ICAO's UTM Common Framework study edition three highlights gaps, issues and challenges

Edition three of the International Civil Aviation Organization’s (ICAO’s) UAS traffic management “Common Framework with Core Principles for Global Harmonization”, widely made available earlier today by ICAO, identifies the key gaps, issues and challenges facing States in their work to develop a national UTM system. The third edition adds new information gathered from the submissions to ICAO’s 2017, 2018 and 2019 Requests for Information (RFI) and material provided during the respective ICAO DRONE ENABLE Symposia. It is intended to provide a framework and core capabilities of a “typical” UTM system to States. “A common framework is needed to facilitate the harmonization between UTM systems globally and provide a stepped approach towards integration into the ATM system,” says the report.

“Through UTM, it is envisaged that civil aviation authorities (CAAs) and ANSPs (air navigation service providers), to the extent that they are involved, will be able to provide real-time information regarding airspace constraints and the intentions of other aircraft available to UAS operators and their remote pilots directly or through a UTM service provider (USP). The UAS operator would then be responsible for managing its operations safely within these constraints, without receiving positive air traffic control (ATC) services from the ANSP.”

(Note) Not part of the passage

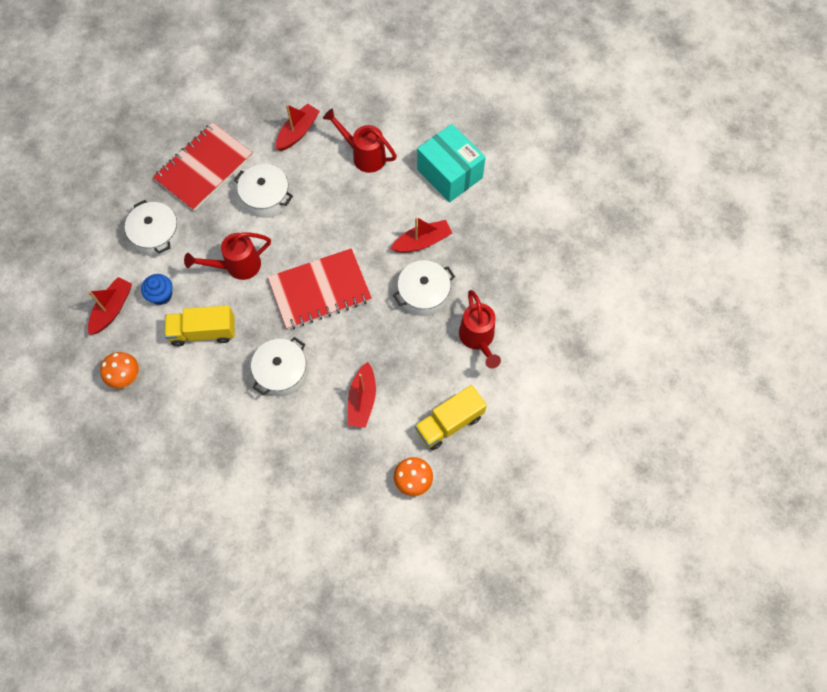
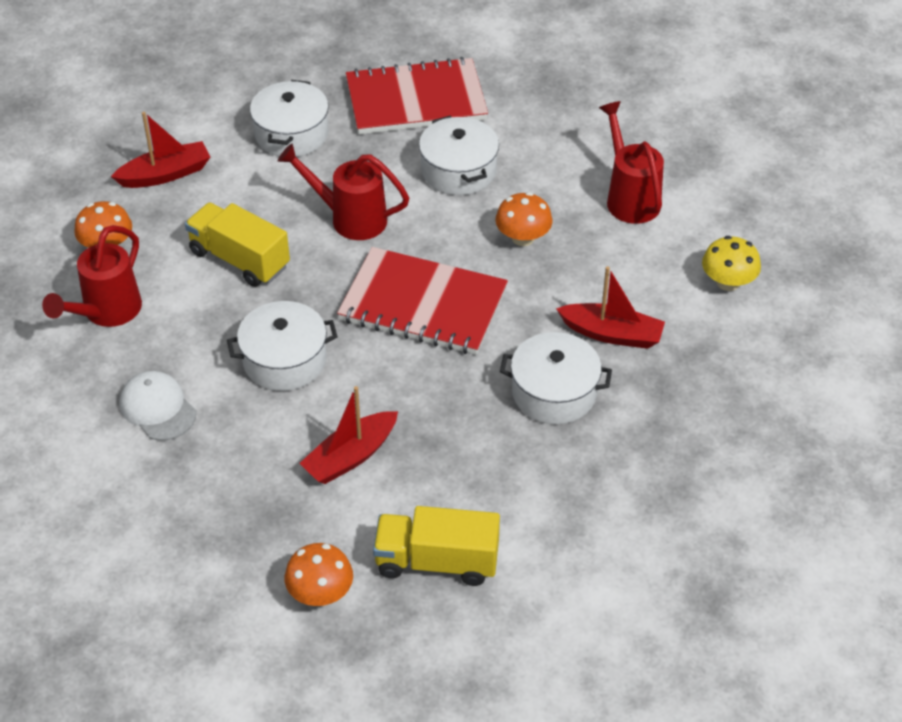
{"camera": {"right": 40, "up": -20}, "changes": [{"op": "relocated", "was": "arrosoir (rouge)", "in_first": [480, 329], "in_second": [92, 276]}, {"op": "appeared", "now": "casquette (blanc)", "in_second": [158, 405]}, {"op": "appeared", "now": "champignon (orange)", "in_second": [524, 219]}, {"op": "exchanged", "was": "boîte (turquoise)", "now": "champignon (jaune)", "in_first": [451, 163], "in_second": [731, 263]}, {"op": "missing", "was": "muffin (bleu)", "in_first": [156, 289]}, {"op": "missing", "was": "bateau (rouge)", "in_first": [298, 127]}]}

In the “Gaps, issues and challenges” section of the study the text states:

The safe and efficient integration of UAS, particularly small UA, into existing controlled and uncontrolled airspace presents a variety of issues and novel challenges. Recent studies forecast significant growth of UAS operations, leading to a shift of focus to operations in the low-level environment and above populated areas, with various types of operations and UA.

This will likely include:

operations at altitudes in the very low-level structure (e.g. below 150 metres or 500 feet above ground level (AGL));
systems with high levels of automation and connectivity;
greater number of operations, which raises questions about the sustainability and scalability of a UTM system and the ability of ATM infrastructure to accommodate these new users;
flights not conducted in accordance with IFR or visual flight rules (VFR) with the potential of establishing UAS-specific flight rules; and
reliance on data links (either non-traditional ground-based links, C2 Links or data links associated with UTM systems), raising new challenges related to frequency spectrum, resilience and cybersecurity.

Gaps

Many of the gaps addressed below become more significant at the boundaries between UTM and ATM systems and/or when UA transition between these systems.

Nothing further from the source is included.